I set up a docker image on a server for hedgedoc which worked locally. Now I am trying to add a reverse proxy in apache2 to the docker image. Unfortunately I get an internal error as follows:

[Wed May 10 11:15:29.999343 2023] [proxy_http:error] [pid 4124860:tid 139799186159360] (104)Connection reset by peer: [remote redacted_ip] AH01102: error reading status line from remote server 127.0.0.1:3000

My docker config looks something like the following:

 - CMD_DOMAIN=redacted_comain
 - CMD_HOST=127.0.0.1
 - CMD_PORT=3000
 - CMD_PROTOCOL_USESSL=true
 - CMD_URL_ADDPORT=false
 - CMD_HSTS_ENABLE=true

My apache2 config looks something like the following:

<VirtualHost redacted_ip:80>
    ServerName redacted_domain

    ErrorLog ${APACHE_LOG_DIR}/error-hedgedoc.log
    CustomLog ${APACHE_LOG_DIR}/access-hegedoc.log combined

    RewriteEngine on
    RewriteCond %{SERVER_NAME} =redacted_domain
    RewriteRule ^ https://%{SERVER_NAME}%{REQUEST_URI} [END,NE,R=permanent]
</VirtualHost>

<IfModule mod_ssl.c>
<VirtualHost redacted_ip:443>
    ServerName redacted_domain

    ErrorLog ${APACHE_LOG_DIR}/error-hedgedoc.log
    CustomLog ${APACHE_LOG_DIR}/access-hedgedoc.log combined

    RewriteEngine on
    RewriteCond %{REQUEST_URI} ^/socket.io     [NC]
    RewriteCond %{HTTP:Upgrade} =websocket     [NC]
    RewriteRule /(.*)  ws://127.0.0.1:3000/$1  [P,L]

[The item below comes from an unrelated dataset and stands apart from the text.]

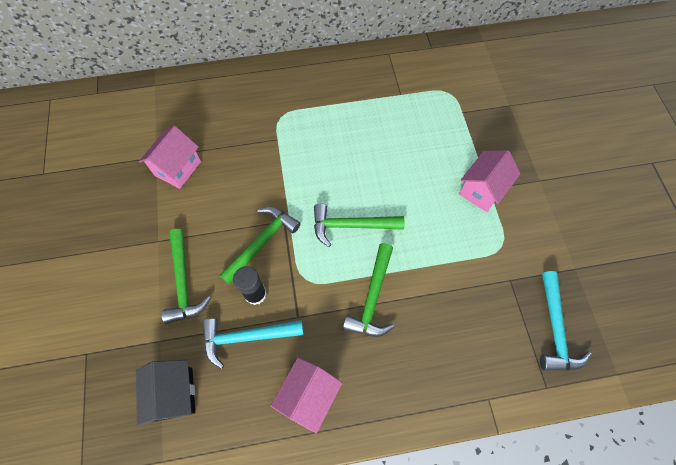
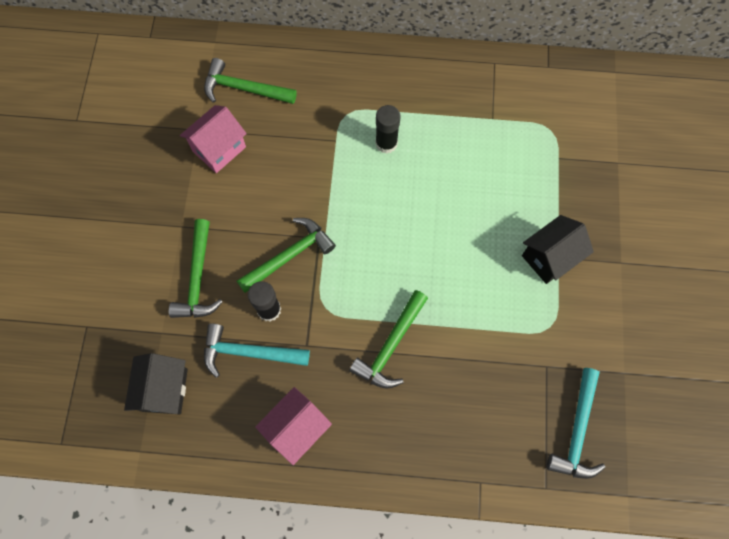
camera: 15 degrees right, 5 degrees up
(320, 132) = (386, 143): none -> black glue stick
(351, 225) = (390, 261): green hammer -> green hammer (244, 89)
(482, 190) = (549, 257): pink house -> black house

    ProxyPass / http://127.0.0.1:3000/
    ProxyPassReverse / http://127.0.0.1:3000/

    RequestHeader set "X-Forwarded-Proto" expr=%{REQUEST_SCHEME}

    SSLCertificateFile redacted_path_to_cert_file
    SSLCertificateKeyFile redacted_path_to_key_file
    Include /etc/letsencrypt/options-ssl-apache.conf
</VirtualHost>
</IfModule>

I made sure that proxy, proxy_http and proxy_wstunnel are activated using a2enmod and restarted apache2 afterwards.

Any clues what I am missing?

1 Like

You’ve set

CMD_HOST=127.0.0.1

which means that you’ve told the hedgedoc process to only be available in the container. Docker containers have their own network stack, so 127.0.0.1 points to the container itself.

Just remove this directive. You don’t need it. But set your container port binding to 127.0.0.1:3000:3000.